На этом холсте хоров и страшной, пугающей фонетики видимым и понятным становится, откуда берется сам античный герой. Два мира – частично перекрывающиеся, частично проницаемые друг для друга. Бродит страшной, опьяняющей брагой тот мир (и в самом деле – «тот», не «этот», мир луны, пены, мир Дионисовых трансов). На его-то зыбком основании и громоздится, едва сохраняя равновесие, мир живущих. Протуберанцем выплескивается из хтонической толщи на время отдельное сознание, отдельная личность – будь то Ахилл, Гектор или кто другой (или ты и я) – и туда же уходит в свой срок, поглощаясь все тем же жерлом – жралом, – перемалываясь в мелкую муку все тем же жерновом. В зыбучие пески. В стоячую воду. Герой!.. Отдельно живущий, четко формулирующий, ясно жестикулирующий, отменно разящий… Дисциплина действий, расчет, исчисленное перформативное движение битвы – баланс и эквилибр, цирковой трюк воздушного гимнаста под куполом, только недавно отнятого, отлученного от материнской груди, от материнского лона на время битвы, боя, сражения. От глубин Геи-праматери, куда все уйдем… Так скажем: всплывает образ, архетип – поклон Юнгу! – всплывает из коллективного, общего бессознательного человечьих снов и смертных грез. Но что и кто всплывает оттуда? – не мы ли сами, не наш ли язык, составленный из бродящих вместе нераздельных, не разъятых еще звуков? Не мы ли сами – с нашим ясным сознанием, так боящимся собственной тени, с нашей искусной машинкой по производству движений, с хорошо обученными косточками и сочленениями – все то, чему в будущем лежать и смешиваться с таким же прахом, плавиться в том же предвечном огне, виснуть случайной водорослью, ракушкой в том же смутном океане чужих воспоминаний. Из этого котла всплеском поднимается протуберанец – как волна на море, следующая за луной, как Герой, следующий в сражении за божеством, послушный своему Мастеру, повторяющий его жесты. Как Ахилл, которого ведет Афина.

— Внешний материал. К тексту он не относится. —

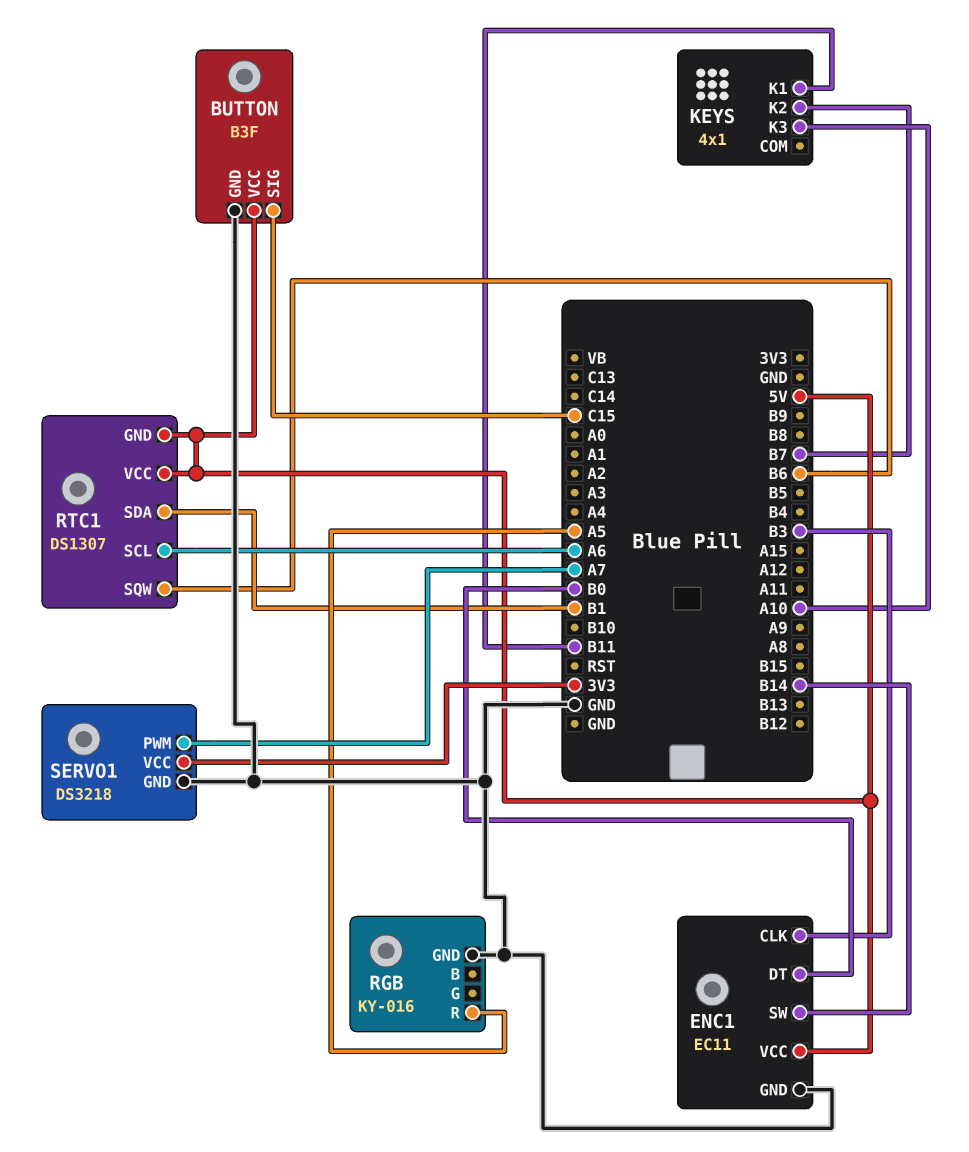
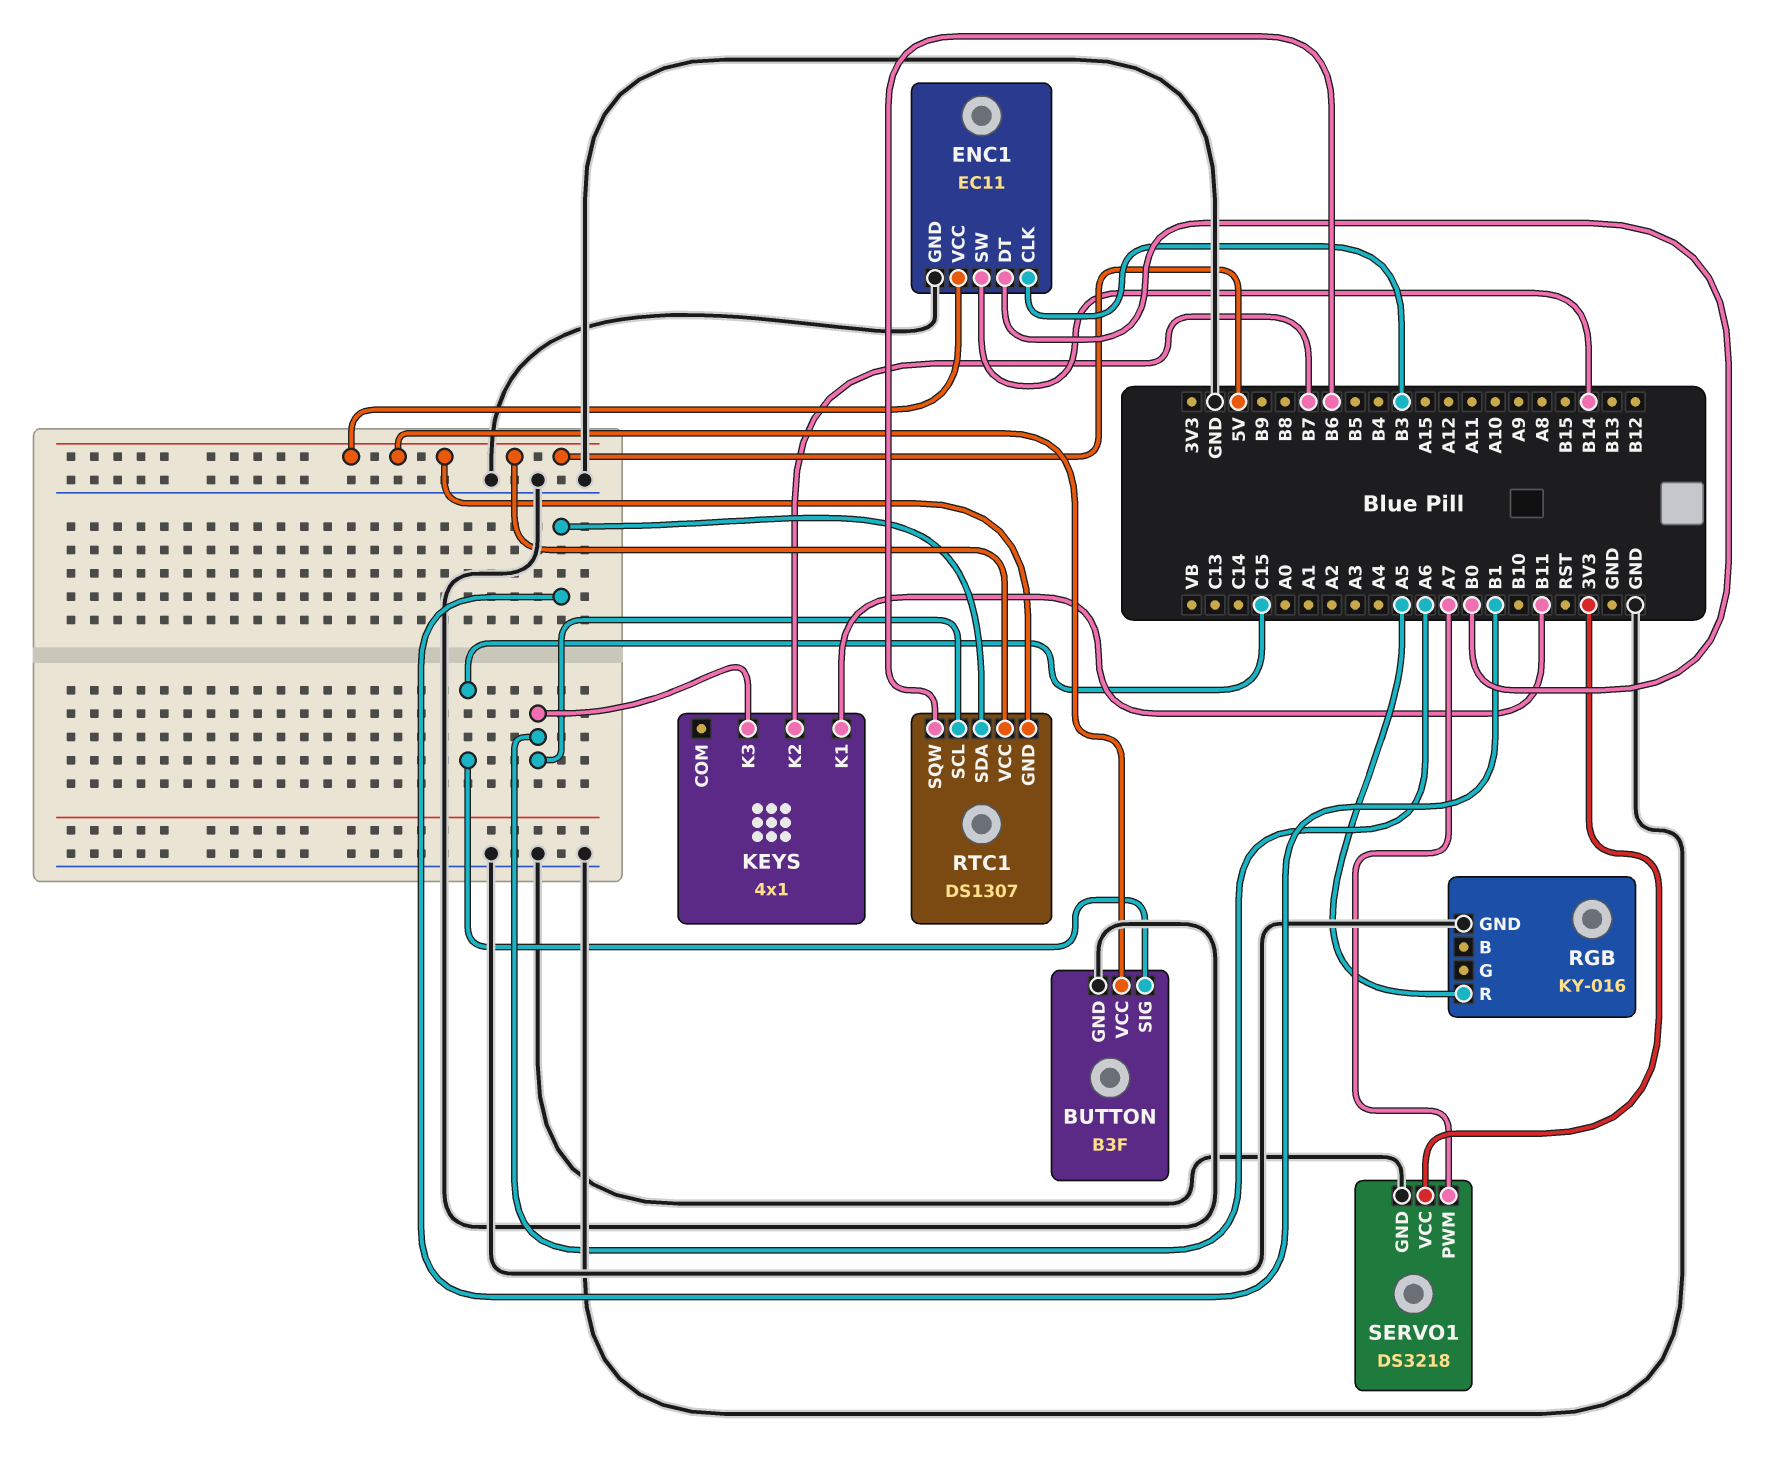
KEYS pin K3: A10 -> A6

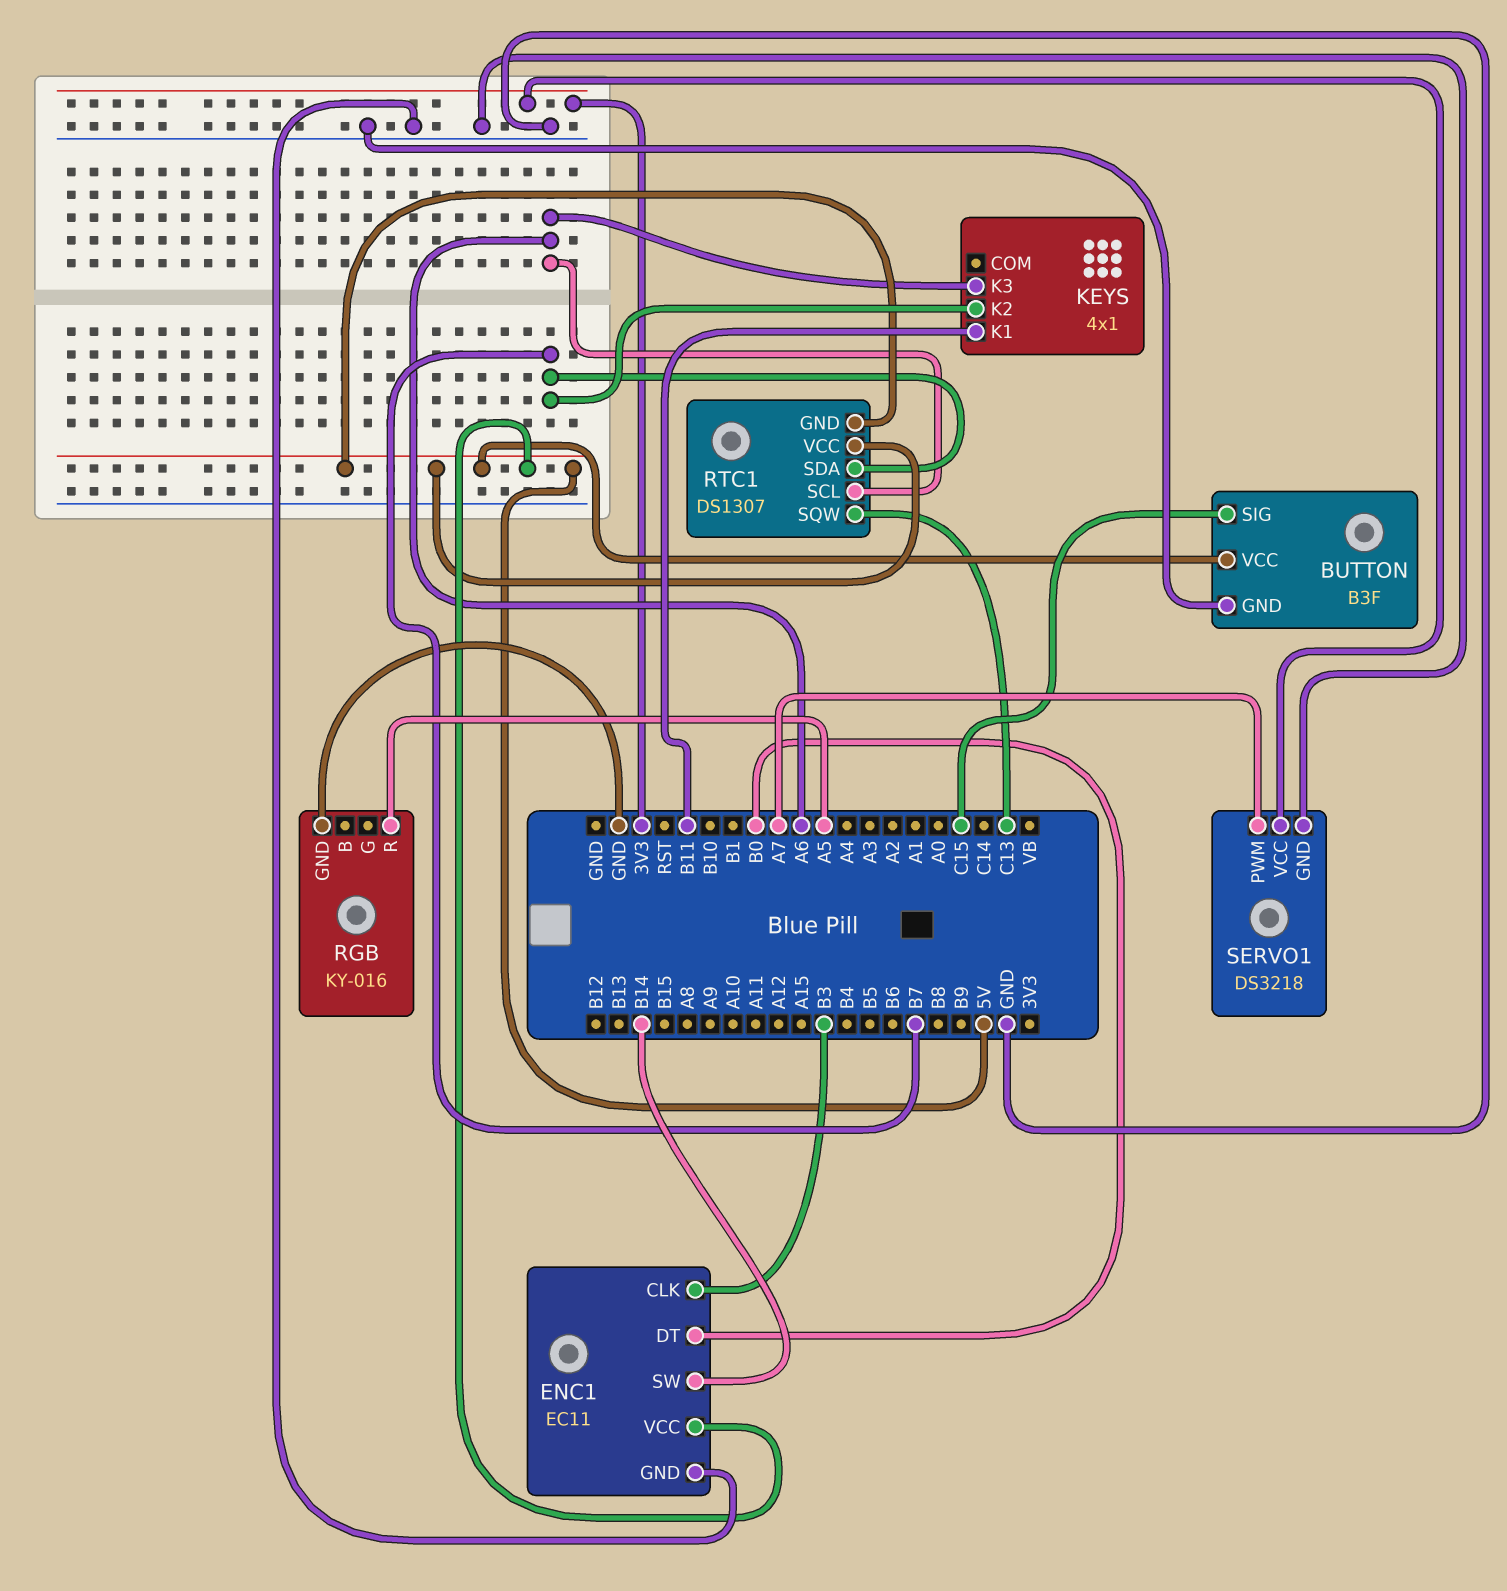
RTC1 pin SDA: B1 -> B7
RTC1 pin SQW: B6 -> C13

Герой в «Илиаде», у режиссера Васильева, с этой заемной техникой ориентальных единоборств, точно попадает именно в такую динамику отношений. Отточенные, тщательно выстроенные движения-формы, что годами разучиваются с мастером (Илья Пономарев, Иван Котик). Искус послушания, то есть не просто неукоснительного следования указаниям, но скорее радостной отдачи себя действию чужой воли – вот оно: «на волю!», весело и согласно подчинившись жесткому рисунку наставника. От «тверди» – «утвердительная интонация», внутри которой слова разъяты на атомы смысла, и каждая частица – ударная, и каждое слово существует не случайно, отдельно. Да и сам Герой присутствует в этой временной, земной жизни неслиянно, атомарно: гладящий любовно и меч, и щит, и длинное копье, – наверное, и своего коня, выигранного в состязании, – но нет! не касающийся другого человека, не смеющий подойти к нему слишком близко: позволены только отдельные жесты боя (тай-чи, у-шу) в движении жизни, – и так же порознь, атомарно, разъято. Где там забытая Брисеида, из‐за которой так величественно гневался Ахилл? Ему же предлагали ее вернуть!.. Да они уже снова возлежат вместе – но что с того? «Бессонница, Гомер, тугие паруса… / И трижды приснился мужам соблазнительный образ…» Где Елена? За что бьемся – Бог весть! Долг воина, кшатрийская, самурайская добродетель бойца и героя… По-настоящему соединяет, склеивает только смерть, и Ахилл срежет свои длинные волосы, чтобы положить их последним даром в гроб Патрокла, и пообещает: кости наши не будут лежать розно.